Wasn’t it just a few days ago that I wrote something about learning the futility of getting myself all worked up and anxious about something because it is never as bad as it seems? Yeah. I wish I could take my own advice.
I have my author appearance tomorrow at the LGBT community center where I will read a couple of pages, talk about myself a little bit, engage the audience, and try to get them to like me so they buy my book.
Frankly, I’m terrified. I don’t know why. I told my day job boss about it and she asked, “What’s the worst that can happen? They hate you?” Um, yeah! “Who cares?” she said. Who cares? I do. I do, for some reason. Is that a sickness, wanting to be universally liked?
The strange thing is that when I meet people who are strongly racist or ridiculously assholic or whatever, I don’t care about whether or not they like me. In fact, I prefer for them not to like me. And I’m usually proud to be disliked for things like my feminism or my liberal views or my queerity, because I am confident of those things and if someone has a problem with them. screw them!
It’s when it comes to the things I am a bit less secure about that the anxiety sets in. My writing is so important to me and sometimes I feel as if I am balancing on a string trying to make it my life’s work. I want people to like my writing. More importantly, when I am marketing myself as a writer, I want them to like me. I don’t want them to think that I’m a phony. I don’t want them to wonder why this woman is up there speaking to them as if she knows what she is talking about.
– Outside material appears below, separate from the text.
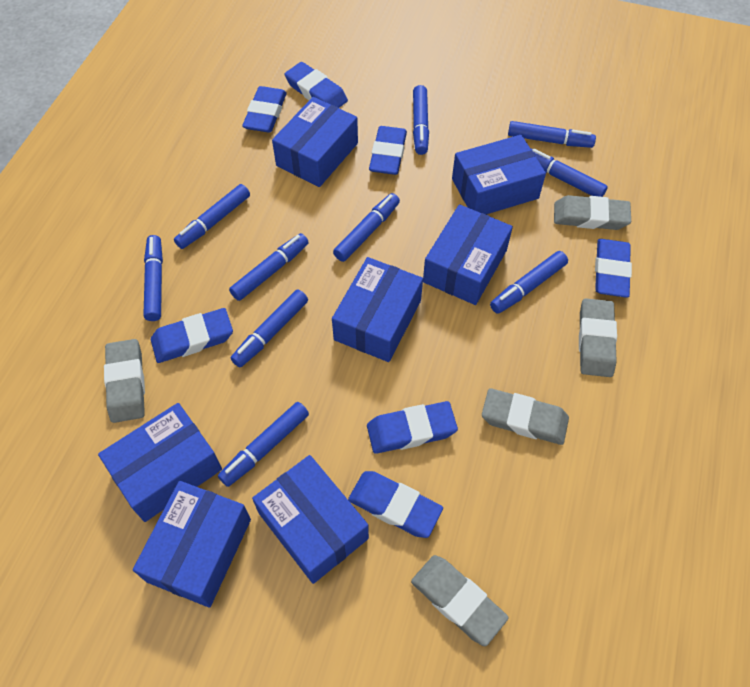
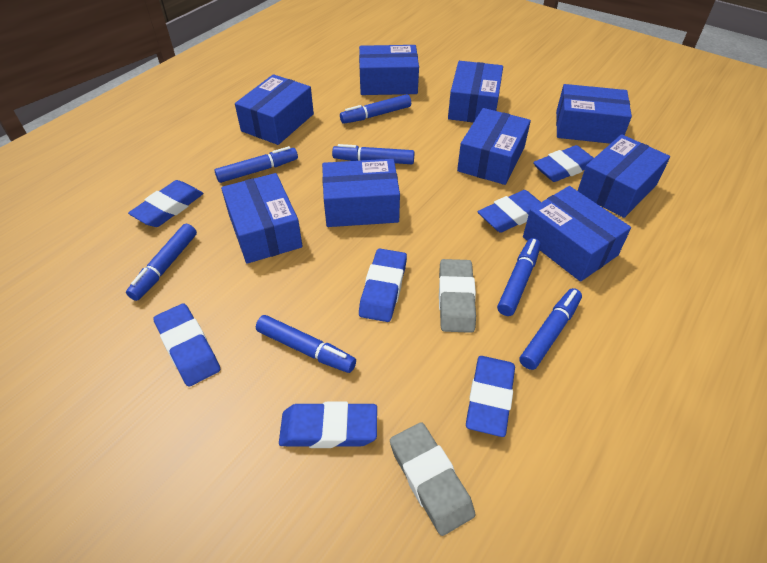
blue box: 7 -> 9
blue marker: 10 -> 7
grey eraser: 5 -> 2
So here I sit today with a little knot of anxiety in my gut about an event that isn’t even happening for 28 hours and no amount of common sense coaching is making it go away. Still, the good news is that once I do this appearance and it is *not* as terrible as I have psyched myself up to think it will be, I will have YET ANOTHER lesson slammed into my face about the futility of worrying about things I can’t control. Maybe this time it will sink in.